What he’s not so into, though, are face shields. Sure, he likes how they let people actually see your face (he is a pretty handsome guy, after all), but having a piece of clear plastic so close to his face is unnerving and uncomfortable, and also gets in the way of his glasses.

But then he found what looks like a way to get the visual transparency of a face shield without the claustrophobic side-effect.

On a recent visit to home furnishings and lifestyle goods chain Tokyu Hands, Mr. Sato spotted the Air Shield. Intrigued, he picked one up for 1,078 yen (US$10.40) and brought it home to test it out.

Right out of the package, it reminded him of an uninflated inner tube. Sure enough, the first thing you have to do is inflate it, so he popped open the valve and started blowing.

Once it had taken shape, he could see that the Air Shield is kind of like a piece of boxing headgear, but with a solid see-through front section, large side pieces, and an open back.

You put the Air Shield on by slipping the elastic band at the top over your head, and once he had it in place, Mr. Sato could instantly tell he was going to be more comfortable than he would be with a normal face shield.

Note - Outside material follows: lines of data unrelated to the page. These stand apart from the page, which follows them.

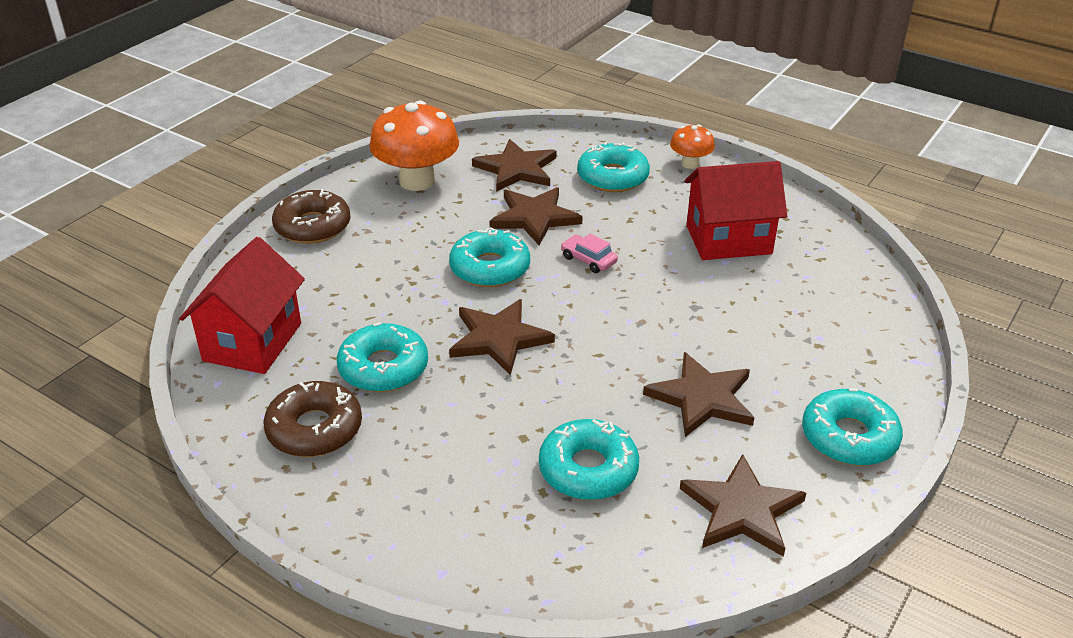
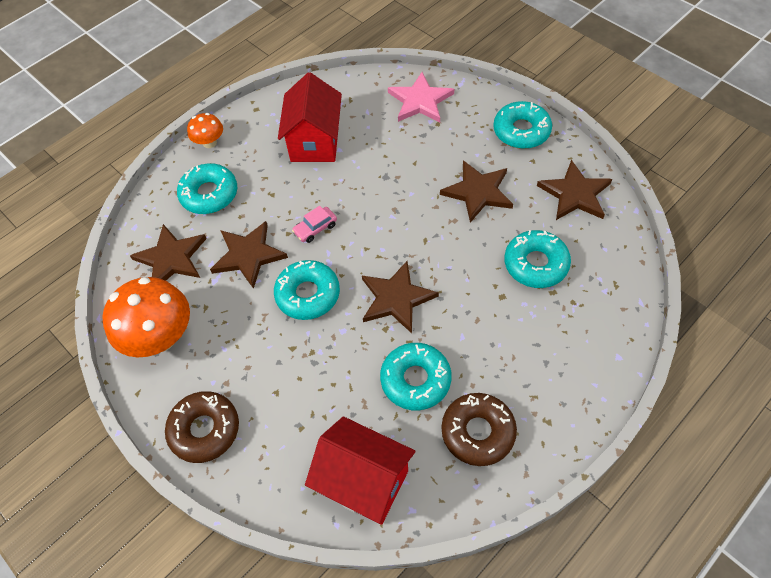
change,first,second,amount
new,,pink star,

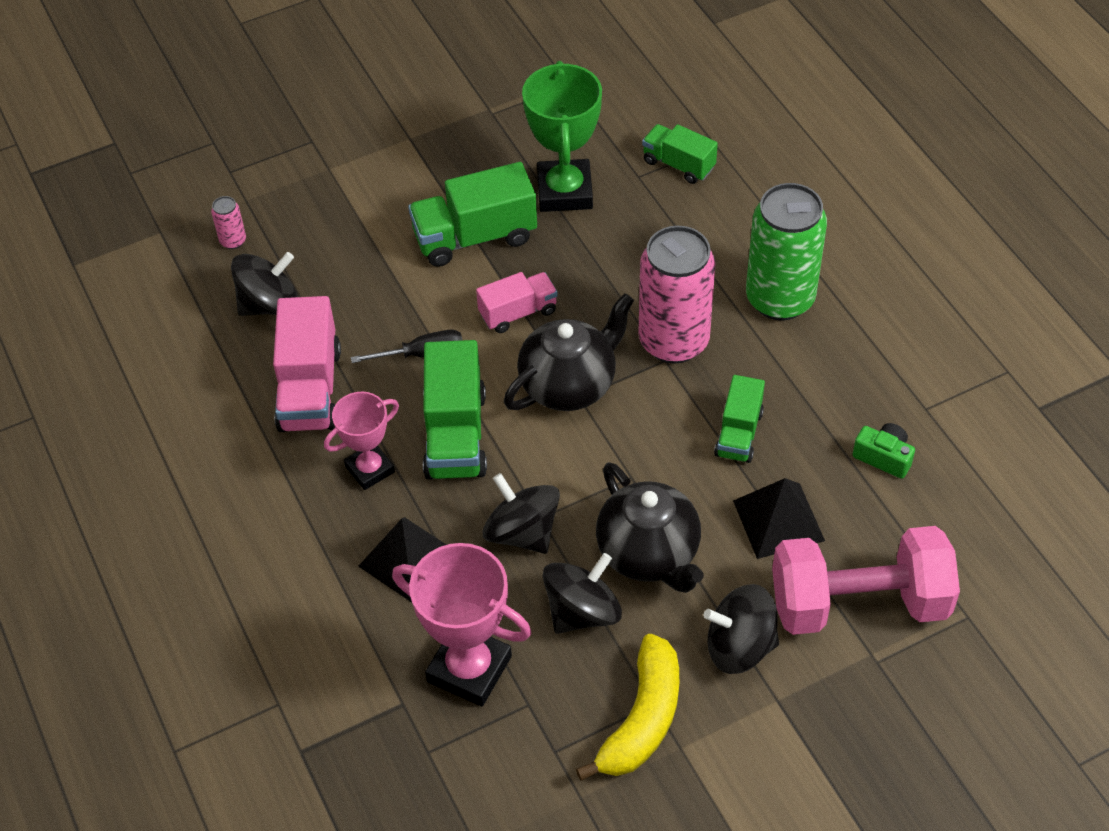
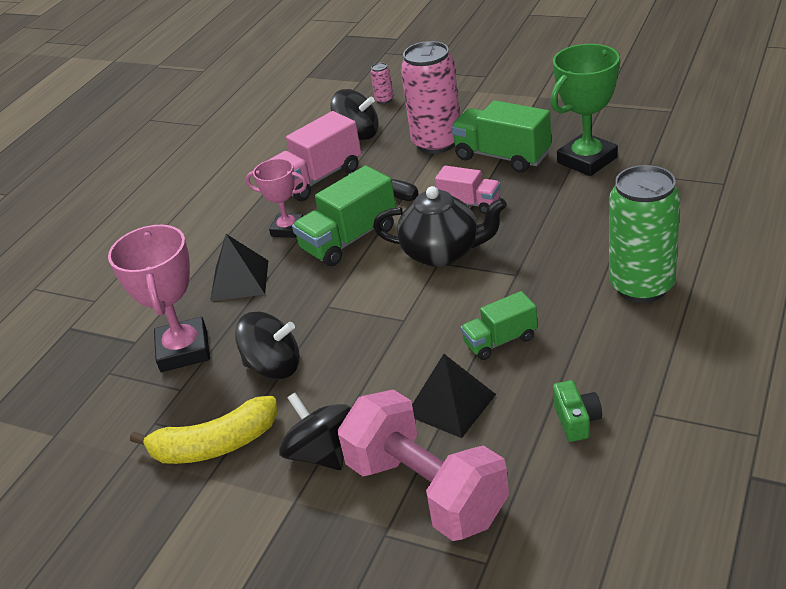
change,first,second,amount
shifted,pink can (no. 2 from left),,
gone,black spinning top (no. 2 from left),,
gone,black teapot (no. 2 from left),,
gone,green truck (no. 3 from left),,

Rather than sitting millimeters from the tip of his nose, he had a nice buffer between his face and the visor.

There’s even enough space that he could slip a coffee mug underneath if he wanted to take a sip.

Another added benefit: unlike a mask or standard shield, wearing the Air Shield made him feel like the star of his own B-grade science fiction film.

▼ In space, no one can hear Mr. Sato scream.

However, you could make the argument that all that space under your chin means the Air Shield isn’t as secure a barrier as a mask or standard face shield would be. It also provides next to no peripheral vision, so as cool as it might have made Mr. Sato look (in his mind anyway), these may or may not become a regular part of the new normal.